India's Telecom Commission is considering a proposal to lift the foreign direct investment limit in the sector from 74 percent to 100 percent.
The Hindu reported on Monday that the Telecom Commission, an inter-departmental body with financial and administrative powers, is meeting today to decide whether the foreign ownership cap should be lifted. It had previously been raised to 74 percent from 49 percent.
The move was recommended by a high-level committee on financing infrastructure, which sought a fresh injection of funds to lower telcos' financial burden.

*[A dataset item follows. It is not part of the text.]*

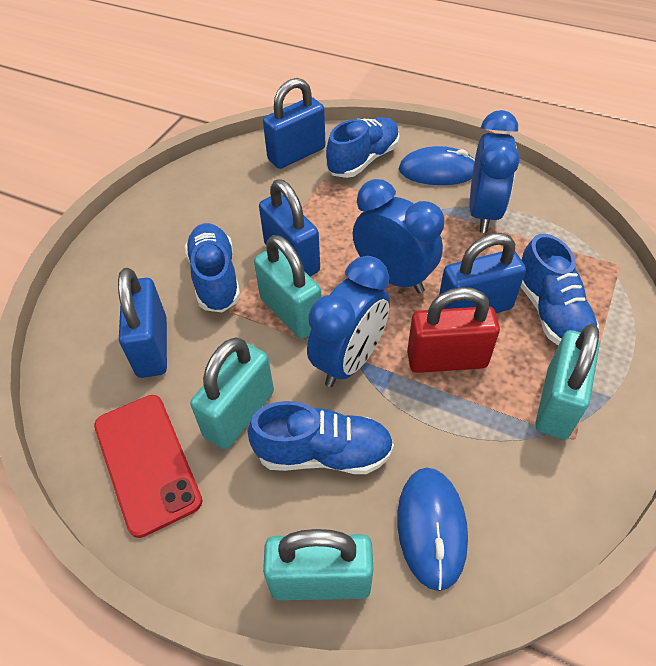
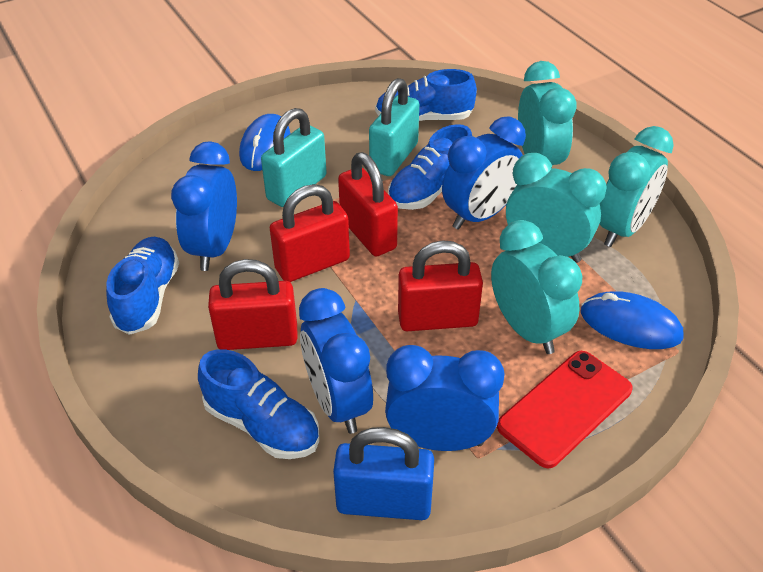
blue clock: 3 -> 4
blue padlock: 4 -> 1
red padlock: 1 -> 4
turquoise clock: 0 -> 4
turquoise padlock: 4 -> 2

Before making the final decision on this, the Department of Telecoms has sought the views of the Home Ministry, and related security agencies.
The cellular operators association of India (COAI) recently revealed the debt of the telecom sector stood at US$30.9 billion (1.9 trillion rupees) by the end of the 2012 financial year. Almost half of this was from international creditors.

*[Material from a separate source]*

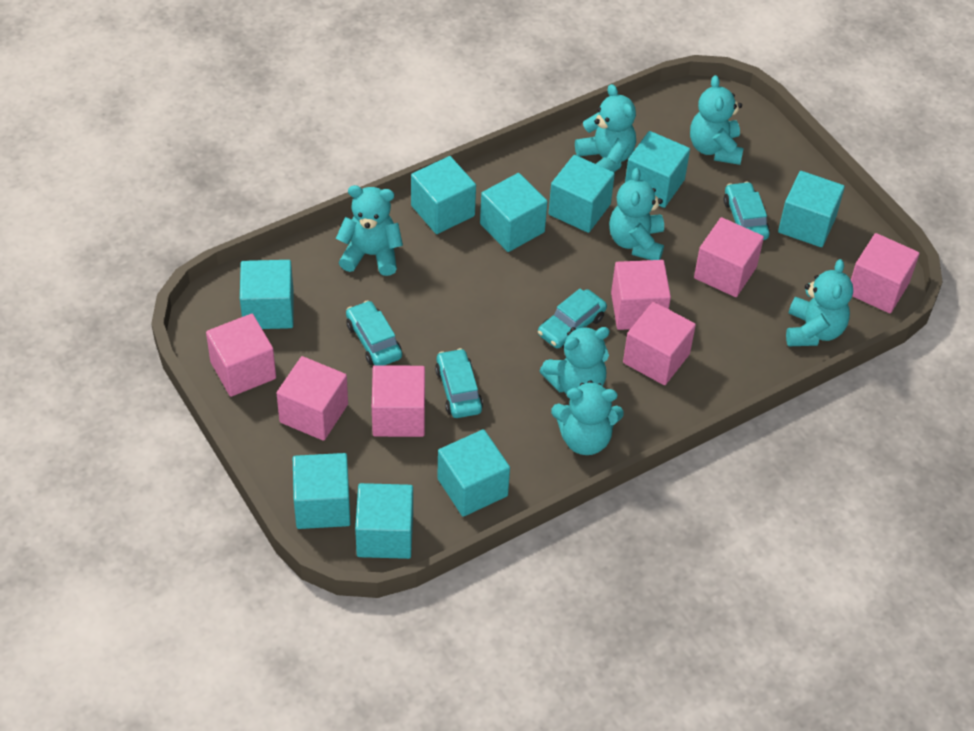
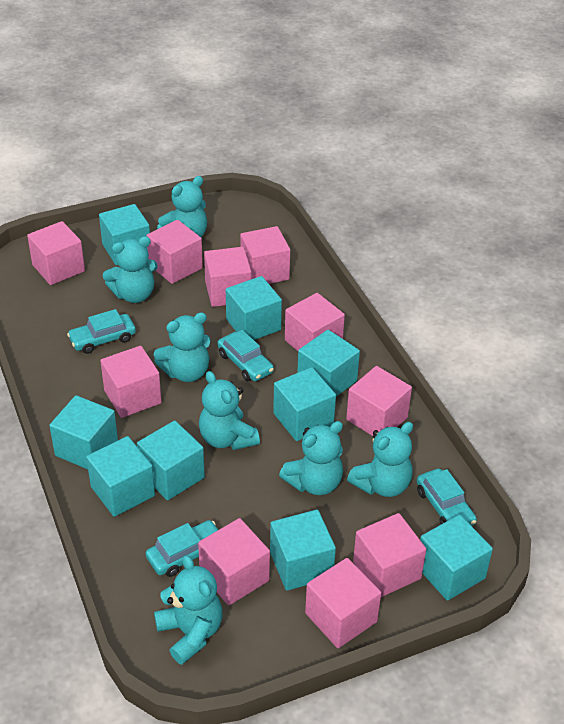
pink cube: 7 -> 10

Meanwhile, Reliance Telecom revealed on July 1 that it fully repaid loans amounting to US$1 billion (60 billion rupees) in the three months to June 30. According to The Hindu, the telco still owed creditors US$6.5 billion (388 billion rupees).
"RCom's foreign currency debt is steadily declining every year, and the interest outgo on such debt is fully covered by US dollar denominated earnings from the Reliance Globalcom business," the company said in a statement.
Following the news, the company's share price jumped 12.15 percent. at the close of Monday trading.